You can't help but love TAXMAMA, or at least I do, she publishes some dynamic tax information and sometimes I just love to share all her knowledge and humor. The following article deals with how much gift giving you do to your clients or customers and how it's should be claimed on your business returns. Take heed, this is good stuff.....
Watch what you give -- and get
Workplace gifts are great, but are they really free?
By Eva Rosenberg, MarketWatchLast update: 7:19 p.m. EST Dec. 27, 2007
LOS ANGELES (MarketWatch) -- Workplace gift-giving is down this year. According to an annual survey conducted by New York-based executive search firm Battalia Winston, only one-quarter (26%) of respondents say they will provide a holiday gift to employees this year, down from 42% only five years ago. Were you one of the lucky ones?The nature, cost and value of gifts have changed over time. The first holiday gift TaxMama ever got from an employer was back in the heyday of rock and roll. KHJ, the home of Boss Radio, gave each employee a $25 gift certificate to Ralph's Grocery. Back then, for the average employee $25 was about 10% to 20% of a week's wages.
Yet the Internal Revenue Code still limits deductible gifts from businesses to $25 per person, per year. Note the "per year" part of this. Many people seem to think that the limit is $25 per gift. Unfortunately, once you've given your client or associate that $25 gift for their birthday, you can't deduct the next gift you give them later on. In addition to the $25, you can also deduct incidental costs, like engraving, packaging, insuring and mailing. IRS doesn't specify that sales tax is an additional cost. But, surely, it can be added to the cost of the gift, can't it?
Is that $25 rule just for gifts to clients, customers or potential patrons of your business, or is it also for employees? IRS lays out specific rules for achievement awards, length of service awards and safety achievement awards. If the employer has a written plan that spells out the rules for earning a reward, it may give the deserving employee as much as $1,600 per year without adding the award to the employee's wages. Without a written plan, the limit is $400.
Employers sometimes misunderstand these rules and use these limits for gifts, in general. So they give monetary bonuses without addressing the payroll issue. That would be a mistake. According to Carol Alvarez, a senior manager in New York-based accounting firm Mahoney Cohen & Company, IRS requires employers to add the value of bonuses and gifts to the employees' wages.
Those are the rules. But what are companies doing? One employer who, prefers not to be named, is giving her employees cash bonuses of $500 or more. She's not adding the amount to their wages. Mary Dahlberg, an enrolled agent in Truckee, Calif., says her clients include the gifts as wages or issue a Form 1099 for large gifts to customers. However, Dahlberg says many clients prefer to throw a generous holiday party instead of dealing with the gift issue. An accounting firm Encino, Calif., holds its annual holiday party on a cruise ship. They take their annual weekend cruise to Ensenada in Mexico each December.

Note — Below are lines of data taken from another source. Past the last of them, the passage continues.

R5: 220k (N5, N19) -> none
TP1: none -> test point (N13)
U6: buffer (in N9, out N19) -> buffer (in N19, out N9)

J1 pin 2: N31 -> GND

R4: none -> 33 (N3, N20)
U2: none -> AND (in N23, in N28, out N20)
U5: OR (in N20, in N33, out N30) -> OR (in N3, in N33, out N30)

And that does bring up another issue. At the California Society of Enrolled Agents December meeting last week, someone said one of his clients won a $100 massage in a drawing at a holiday party. Many companies spend hundreds or thousands of dollars on giveaways that are randomly drawn at holiday parties. With all the food and booze, no one's paying attention to account for who won what. Can the employer take deductions for "gifts" given away at parties like this? Doug Thorburn, a Northridge, Calif., enrolled agent, insists that there is a distinct difference between gifts and incentives. Thorburn says that a gift is something you give someone expecting nothing in return, with detached and disinterested generosity. Giving someone something with "the incentive of anticipated benefit" is a pure business expense, not a gift. And it needn't be accounted for as a gift with the $25 limits.
One person added an interesting twist to business gift-giving. A Duluth, Minn., accountant, Stephen P. Arkulary's, favorite gift is Boy Scout popcorn. It helps out the Boy Scouts and is a treat that most people would enjoy. It works as an employee gift or a charitable donation. Or both.
When it comes to deducting charitable contributions, you may not deduct the value of the goods or services you receive. So, suppose you spend $100 each on watches you get from a charity. If the charity gets them wholesale, a $50 watch might cost it only $25. You'd end up with a charitable contribution of $75 for each purchase -- and a business deduction for the $25 value of the goods or services received. Quite clever. What's a great way around all these tax constraints? Dale Winston, CEO of Battalia Winston, tells us her annual survey shows that gift-giving is still alive and well in the workplace around the holidays -- but it is among employees. This year, 41% of businesses say employees are planning on some type of gift giving (i.e. Secret Santa, grab bags, etc.) among one another this year.
Not a bad idea. After all, when it comes to personal gifts, the 2007 IRS limit is $12,000. What's the best gift I ever got? A boss on a job I'd only held for two weeks once asked me what I wanted. I told him, I'd love to get a new car. Come Christmas, I received a holiday-wrapped box of See's Candies, a $100 bill and a shiny, red Datsun 240z. By Tonka, that is.